Advertisement

Hong Kong Curbs at Forum Assailed

Share
TIMES STAFF WRITER

By the time the high-profile Fortune Global Forum conference of business leaders closed Thursday, it was clear the territory had escaped the unruly protests that dogged similar world trade meetings in Seattle, Prague, Melbourne and Quebec City.

Indeed, from the conference’s opening Tuesday, the issue in Hong Kong was the opposite: that authorities had acted too harshly, arbitrarily blocking entry to some who planned to protest outside the meeting hall and penning in so well those who did show up that forum participants hardly knew they were around.

Before the forum ended, the Hong Kong government found itself accused of throttling free speech and trampling the right of association. The U.S., British and Australian governments had called for the territory to explain its actions. And the limits of Hong Kong’s autonomy from Beijing were again under scrutiny.

Advertisement

Much of the anger centered on the decision by airport immigration authorities here to detain, then deport, foreigners known to be members of the Falun Gong spiritual movement--a quasi-religious group banned in mainland China. The group had planned to use Chinese President Jiang Zemin’s attendance at the forum to protest publicly--and peacefully--the alleged torture and killing of more than 200 followers in his nation.

Falun Gong spokespersons claimed that more than 100 supporters were deported, including at least seven Americans and several Britons and Australians.

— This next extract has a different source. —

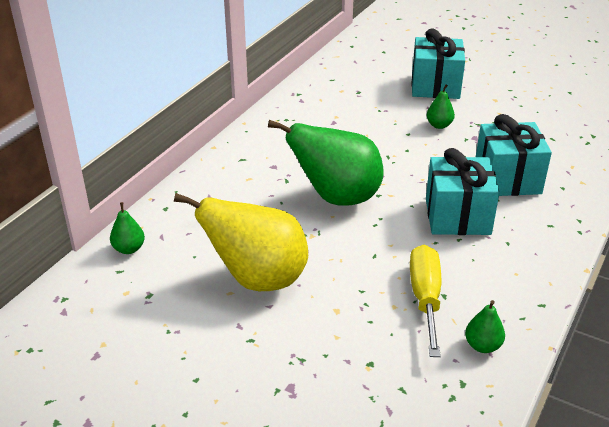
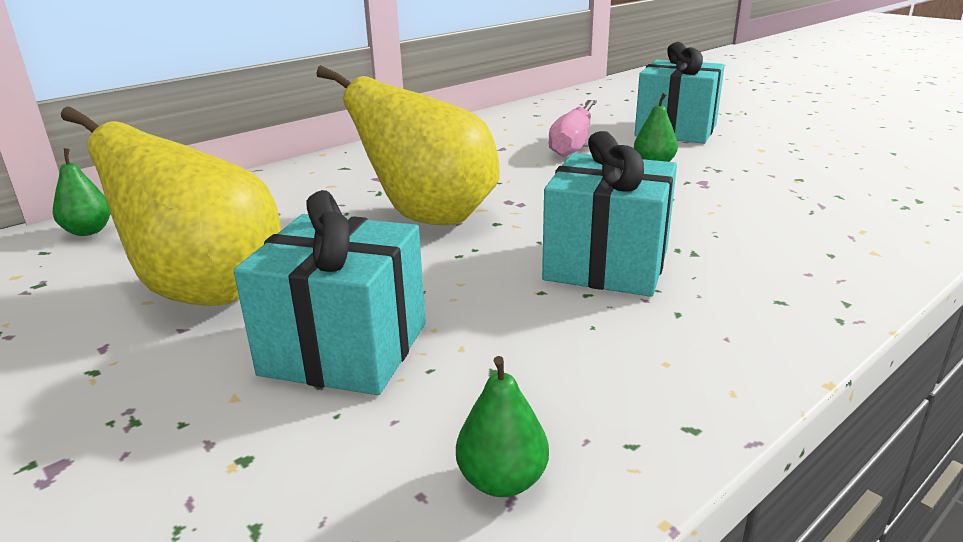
camera: 20 degrees right, 10 degrees down
(337, 198) = (430, 218): green pear -> yellow pear
(377, 110) = (573, 143): none -> pink screwdriver
(425, 298) = (453, 368): yellow screwdriver -> none
(507, 179) = (729, 231): turquoise gift -> turquoise gift (345, 349)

Political analysts here saw the events as the latest attempt by leaders of this former British colony to feel their way along the largely uncharted political ground known as “one country, two systems”--the formula designed to preserve Hong Kong’s basic democratic freedoms under the sovereignty of an authoritarian state.

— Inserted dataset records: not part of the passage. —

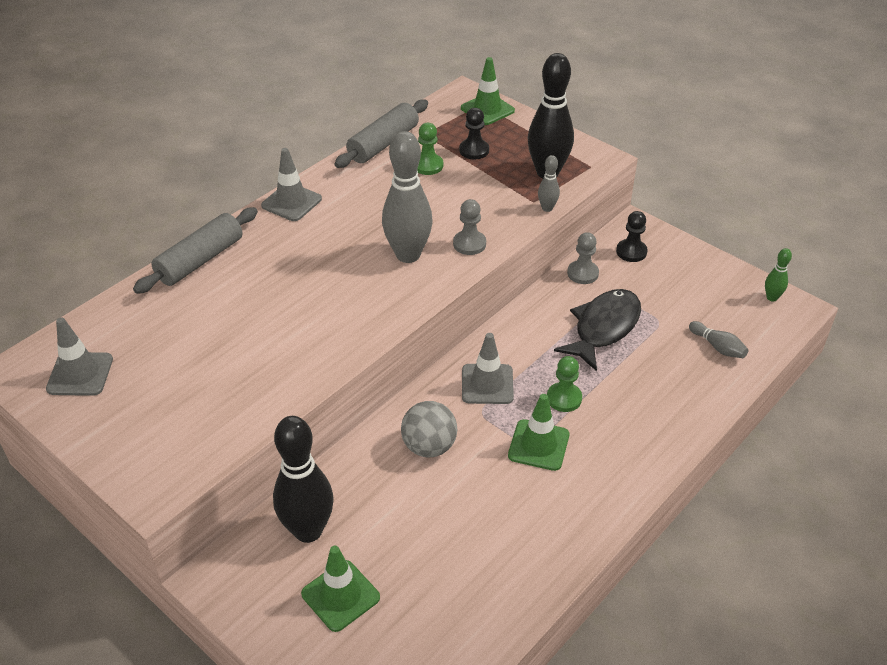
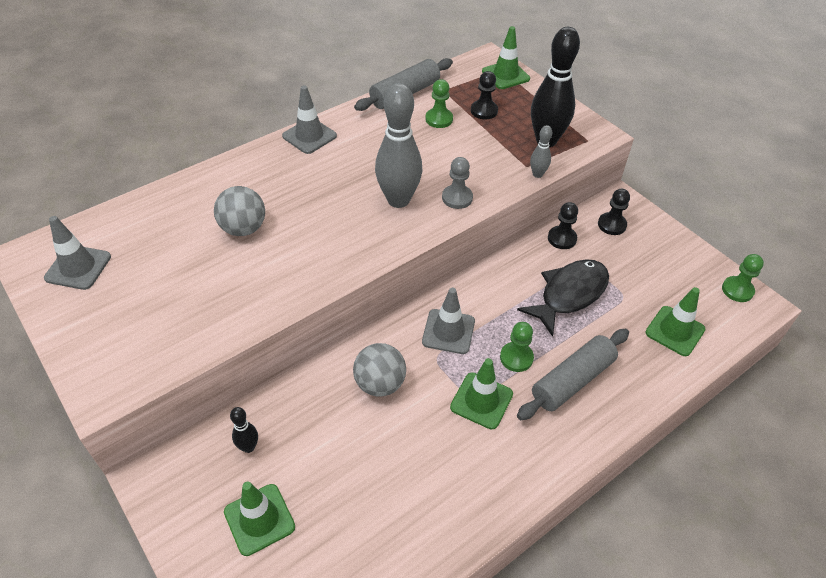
camera: 10 degrees right, 5 degrees up
(200, 260) = (215, 177): grey rolling pin -> grey rolling pin (572, 380)
(250, 308) = (243, 228): none -> grey ball
(308, 530) = (248, 447): black bowling pin -> black bowling pin, size x0.46
(582, 273) = (562, 238): grey pawn -> black pawn
(718, 347) = (675, 331): grey bowling pin -> green traffic cone
(771, 297) = (737, 290): green bowling pin -> green pawn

They argued that, behind the drama of airport deportations and unprecedented security arrangements, events of this week merely underscored two messages:

* Hong Kong’s leaders walk a very narrow path as they seek to protect the territory’s basic rights while staying within the limits of Beijing’s tolerance.

* Western business executives, when dazzled by the lure of China’s huge markets, tend to side with Beijing rather than defend democratic values.

Advertisement

As events unfolded this week, human rights advocates criticized overzealous control of protesters on the streets and Western governments cautioned Hong Kong’s authorities to avoid actions that could be seen as inconsistent with the territory’s freedoms. But executives organizing and attending the forum largely stayed quiet.

Tuesday evening, AOL Time Warner Chief Executive Officer Gerald M. Levin introduced the Chinese president to a dinner audience in conspicuously effusive terms as “my good friend Jiang Zemin” and “a man of honor, dedicated to the best interests of his people.”

Levin’s remarks came at a time when his company’s flagship magazine, Time, is banned in mainland China because of Beijing’s objections to its content, and on the day the U.S. government expressed concern about the apparently arbitrary use of procedures to deny Americans entry to Hong Kong.

Although Levin spoke only briefly and did not stake out political positions, the strongly deferential tone of his remarks seemed to carry its own message.

In a controversial March speech in Los Angeles, James Murdoch, heir to the News Corp. media empire, criticized the Falun Gong and suggested that democracy advocates in Hong Kong should accept the reality of life under the strong-willed Beijing government. Murdoch’s father, Rupert, once declared satellite television as the nightmare of totalitarian governments, only to yank the British Broadcasting Corp. off his Hong Kong-based Star TV network after its programming offended Beijing.

For Hong Kong’s leaders, pressures presented by the forum were especially intense. In January, the territory had hosted a convention of about 900 Falun Gong supporters without major incident, but this time both Jiang and 700 international corporate executives were in town and Falun Gong’s stated goal was to get the attention of both.

Advertisement

Analysts believe it was inevitable that authorities would err on the side of limiting protests. Hong Kong Chief Executive Tung Chee-hwa signaled as much late last month, accusing the Falun Gong of intending to “incite trouble in the relationship between Hong Kong and China.”

To ensure that the streets remained calm, authorities tightly corralled demonstrators in areas well out of sight of Jiang and conference participants. Some observers saw the action as indicative of how political dissent is handled now in Hong Kong: allowed but marginalized.

“The leaders in Beijing realize they have to tolerate people with other ideas, and they’ve come to accept that,” said Christine Loh, a respected political figure in Hong Kong. “But they see Falun Gong as an evil cult, and that can’t be ignored here either.”

Others note that even under British rule, Hong Kong authorities were careful not to anger Beijing.

While demonstrators were kept at bay, few other constraints on Hong Kong’s freedoms were visible. Media criticism of events was robust, Chief Secretary Donald Tsang was grilled at a news conference, and the police presence, while heavy, rarely seemed threatening.

“I don’t think we rolled over [to Beijing],” Loh said. “We have to tread a fine line in an area where our values are very different.”